Table. The correlation coefficient between the data volume and the relative performance improvement of CRPS/NMAE compared to the baseline model (GRU).

Thank you for your comprehensive review and constructive feedback. We also particularly appreciate your recognition of our work. We hope that the following responses will address your concerns and contribute to enhancing the completeness and rigor of this paper.

Response to Weaknesses 1

We greatly appreciate your suggestion and welcome any specific recommendations you may have to further highlight these insights. In the submitted manuscript, we briefly outlined these insights in the Introduction section and provided detailed discussions in Section 4. The key insights of each paragraph have been accentuated by bolding them and placing them at the beginning of each section. In the upcoming revision, we plan to improve our writing to ensure that the core insights of each paragraph are conveyed more effectively to the reader.

Response to Weaknesses 2

We appreciate your suggestion about the need for a more extensive discussion on the critical characteristics of time-series forecasting, such as dimensionality, data length, and the volume of training data. We did examine these factors in our preliminary studies, but they did not profoundly influence the design paradigm of the two branches under consideration.
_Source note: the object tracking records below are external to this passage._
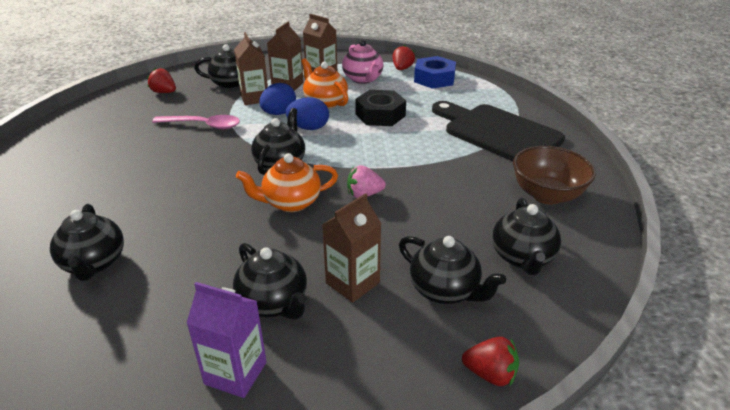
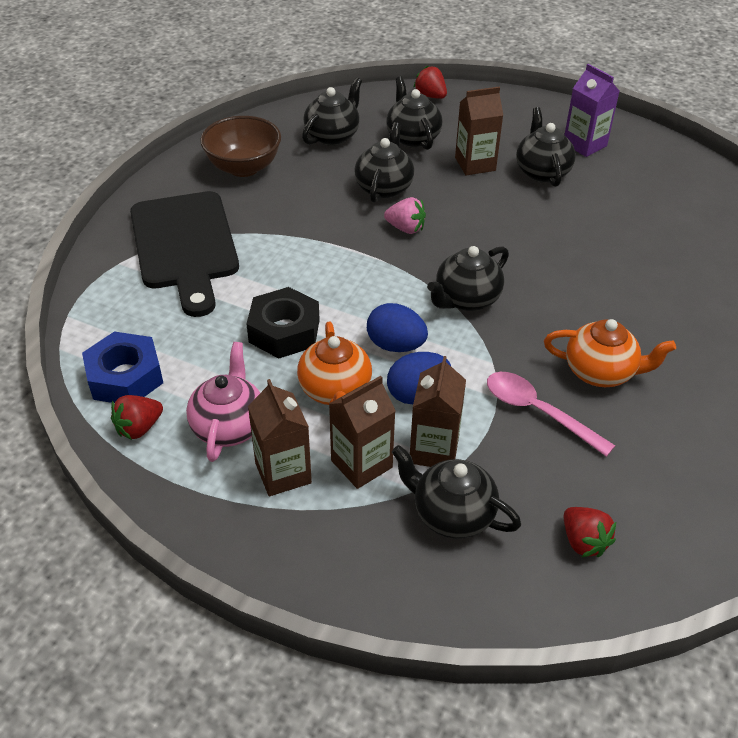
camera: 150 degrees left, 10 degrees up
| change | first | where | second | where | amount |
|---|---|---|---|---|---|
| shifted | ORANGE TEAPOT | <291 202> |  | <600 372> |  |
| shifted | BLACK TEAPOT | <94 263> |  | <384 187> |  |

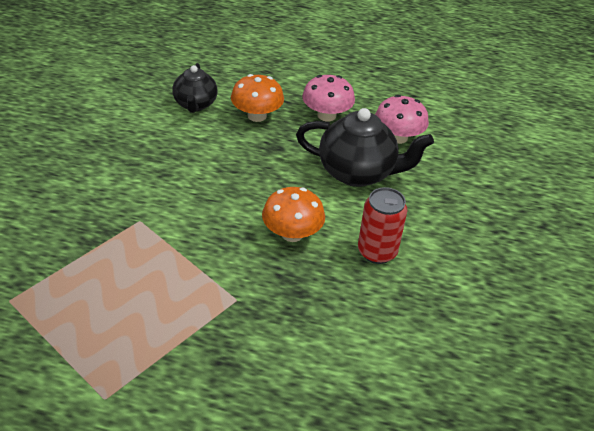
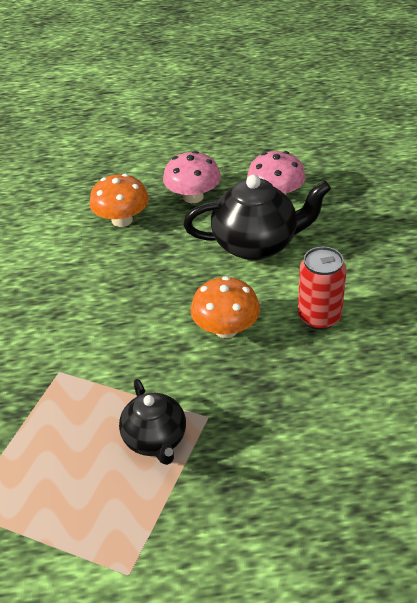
camera: 15 degrees left, 0 degrees up
| change | first | where | second | where | amount |
|---|---|---|---|---|---|
| shifted | BLACK TEAPOT | <195 104> |  | <155 440> |  |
We did not observe a significant correlation between these factors and model performance, as indicated in the tables below. As these findings did not provide substantial insights, we chose not to include them in the paper. Nevertheless, we believe the ProbTS Toolkit is well-equipped to facilitate more in-depth analyses of these characteristics in future research if needed.

Table 1. The correlation coefficient between the data volume and the relative performance improvement of CRPS/NMAE compared to the baseline model (GRU).

Response to Weaknesses 3

We appreciate your constructive feedback. We concur that controlled experiments and the use of synthetic datasets could provide more robust empirical evidence. Consequently, in response to your suggestion, we have generated synthetic datasets including a baseline dataset, one with pronounced trends, another with strong seasonality, and a dataset displaying complex data distribution. Each series within these datasets was created by combining trend, seasonality, noise, and anomaly components with controlled characteristics. The details are provided in the table below.

Table 2. Quantitative assessment of intrinsic characteristics for synthetic datasets.

Subsequent experiments conducted on these synthetic datasets, utilizing representative models, validated our empirical findings from other datasets examined with ProbTS. Noteworthy observations include the declining performance of autoregressive decoding models such as TimeGrad in the presence of increasing trends, an enhancement in performance for models employing autoregressive decoding with intensifying seasonality, and the competitive performance exhibited by probabilistic methods like CSDI when dealing with more complex data distributions.

Table 3. Results on synthetic datasets. The look-back window and forecasting horizon are 30.

These observations further reinforce our findings, and we plan to incorporate these synthetic experiments and analyses in future revisions of our work. In addition, we aim to include the code for generating synthetic datasets within the ProbTS toolkit to encourage and facilitate further exploration of this area by the wider research community. We greatly appreciate your valuable feedback!

Response to Weaknesses 4

Thank you for your suggestion. We will take care to ensure that all abbreviations, including CRPS, are clearly defined prior to their first use in the revised version of the paper.

Response to Question 3

Your question is indeed pertinent. As specified in Appendix C.1, we carried out an extensive grid search for models, tuning hyperparameters individually for each method. Given the large number of models and the variance in hyperparameters across different datasets and forecasting scenarios, we chose not to include a detailed account of parameter configurations in the main text of the paper. However, we have made the specific hyperparameter configurations available in an open-source format along with the code.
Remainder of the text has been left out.